The dosage may be titrated upward until blood pressure is controlled or to a maximum of 40 mg/day.

Liver Dose Adjustments

No adjustment recommended

Dose Adjustments

The antihypertensive effect may diminish toward the end of the dosing interval regardless of the administered dose, but most commonly with a dose of 10 mg daily. This can be evaluated by measuring blood pressure just prior to dosing to determine whether satisfactory control is being maintained for 24 hours. If it is not, an increase in dose should be considered. If blood pressure is not adequately controlled with lisinopril alone, a diuretic may be added. After the addition of a diuretic, it may be possible to reduce the dose of lisinopril.

Precautions

In patients who are currently being treated with a diuretic, symptomatic hypotension occasionally can occur following the initial dose of lisinopril. To reduce the likelihood of hypotension, the diuretic should, if possible, be discontinued 2 to 3 days prior to beginning therapy with lisinopril. Then, if blood pressure is not controlled with lisinopril alone, diuretic therapy should be resumed. If diuretic therapy cannot be discontinued, an initial dose of 5 mg of lisinopril should be used with careful medical supervision for several hours and until blood pressure has stabilized.

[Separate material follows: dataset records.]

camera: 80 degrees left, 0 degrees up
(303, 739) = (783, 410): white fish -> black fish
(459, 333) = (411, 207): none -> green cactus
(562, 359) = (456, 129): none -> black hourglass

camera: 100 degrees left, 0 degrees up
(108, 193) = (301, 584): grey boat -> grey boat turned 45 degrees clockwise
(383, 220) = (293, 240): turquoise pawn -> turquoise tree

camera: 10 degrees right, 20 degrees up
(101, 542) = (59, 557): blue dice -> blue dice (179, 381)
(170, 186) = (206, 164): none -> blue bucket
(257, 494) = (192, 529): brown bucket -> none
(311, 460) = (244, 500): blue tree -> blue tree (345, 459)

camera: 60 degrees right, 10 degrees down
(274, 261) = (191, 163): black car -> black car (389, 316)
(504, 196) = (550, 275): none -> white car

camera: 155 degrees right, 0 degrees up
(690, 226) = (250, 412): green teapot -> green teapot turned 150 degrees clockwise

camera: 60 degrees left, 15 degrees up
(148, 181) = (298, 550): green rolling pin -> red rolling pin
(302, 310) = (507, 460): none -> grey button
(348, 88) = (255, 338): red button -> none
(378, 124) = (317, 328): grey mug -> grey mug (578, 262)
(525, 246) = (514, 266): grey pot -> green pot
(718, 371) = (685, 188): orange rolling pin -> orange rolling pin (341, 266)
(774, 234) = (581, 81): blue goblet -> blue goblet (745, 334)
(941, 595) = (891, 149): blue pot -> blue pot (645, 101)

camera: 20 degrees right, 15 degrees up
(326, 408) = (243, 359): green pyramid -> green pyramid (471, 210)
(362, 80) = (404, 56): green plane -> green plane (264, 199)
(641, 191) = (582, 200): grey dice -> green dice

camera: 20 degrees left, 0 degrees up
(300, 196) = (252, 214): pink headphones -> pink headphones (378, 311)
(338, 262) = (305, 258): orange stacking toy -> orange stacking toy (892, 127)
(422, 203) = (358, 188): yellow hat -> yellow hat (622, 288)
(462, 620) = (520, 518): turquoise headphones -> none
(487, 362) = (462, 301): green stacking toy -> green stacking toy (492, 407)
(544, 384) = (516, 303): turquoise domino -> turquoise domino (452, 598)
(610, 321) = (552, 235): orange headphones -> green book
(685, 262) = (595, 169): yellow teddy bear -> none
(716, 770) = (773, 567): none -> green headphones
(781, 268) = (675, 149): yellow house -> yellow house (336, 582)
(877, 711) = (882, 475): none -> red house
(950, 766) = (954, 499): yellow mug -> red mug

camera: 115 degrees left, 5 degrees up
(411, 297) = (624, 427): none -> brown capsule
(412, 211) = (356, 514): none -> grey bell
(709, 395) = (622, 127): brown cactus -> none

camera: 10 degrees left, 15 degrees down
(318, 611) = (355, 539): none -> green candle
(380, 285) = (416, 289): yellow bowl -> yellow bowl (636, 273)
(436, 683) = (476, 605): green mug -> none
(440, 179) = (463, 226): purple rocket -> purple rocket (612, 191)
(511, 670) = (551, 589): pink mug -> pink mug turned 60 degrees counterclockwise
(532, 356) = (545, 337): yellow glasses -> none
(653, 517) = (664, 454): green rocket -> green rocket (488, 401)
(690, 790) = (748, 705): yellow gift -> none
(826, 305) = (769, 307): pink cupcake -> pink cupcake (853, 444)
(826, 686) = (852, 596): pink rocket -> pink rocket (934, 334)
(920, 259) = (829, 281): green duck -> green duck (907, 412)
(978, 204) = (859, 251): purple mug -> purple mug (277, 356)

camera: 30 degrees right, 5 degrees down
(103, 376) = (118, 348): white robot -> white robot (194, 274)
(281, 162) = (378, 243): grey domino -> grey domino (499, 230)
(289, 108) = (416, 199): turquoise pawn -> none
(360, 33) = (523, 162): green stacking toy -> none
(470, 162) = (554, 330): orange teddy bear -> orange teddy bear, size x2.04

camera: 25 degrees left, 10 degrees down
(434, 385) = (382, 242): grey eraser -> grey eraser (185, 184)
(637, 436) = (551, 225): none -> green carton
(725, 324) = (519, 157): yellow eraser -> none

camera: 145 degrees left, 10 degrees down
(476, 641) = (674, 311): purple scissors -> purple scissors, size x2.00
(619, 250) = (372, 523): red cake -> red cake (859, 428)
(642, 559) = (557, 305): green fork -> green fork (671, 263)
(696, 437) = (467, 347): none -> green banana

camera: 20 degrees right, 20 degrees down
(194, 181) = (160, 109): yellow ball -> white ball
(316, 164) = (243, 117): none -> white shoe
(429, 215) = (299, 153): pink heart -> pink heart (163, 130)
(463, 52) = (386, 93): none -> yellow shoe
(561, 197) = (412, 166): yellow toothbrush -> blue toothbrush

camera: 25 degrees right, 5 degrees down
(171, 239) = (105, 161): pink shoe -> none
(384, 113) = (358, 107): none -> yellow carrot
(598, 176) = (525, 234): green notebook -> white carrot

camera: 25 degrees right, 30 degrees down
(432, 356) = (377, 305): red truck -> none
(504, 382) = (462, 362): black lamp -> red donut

Safety and effectiveness have not been established in pediatric patients less than 6 years of age.

Dialysis

Lisinopril can be removed by hemodialysis.

Other Comments

Lisinopril is indicated as adjunctive therapy with diuretics and digitalis for treating heart failure.

Compared with Caucasian patients, Black patients have a reduced blood pressure response to monotherapy with angiotensin-converting enzyme (ACE) inhibitors and angiotensin receptor blockers; however, the reduced response is largely eliminated if combination therapy that includes an adequate dose of a diuretic is instituted.

Following first-time MI, all ACE inhibitors, at comparable appropriate dosages, appear to be equally effective for reducing mortality and recurrent MI rates.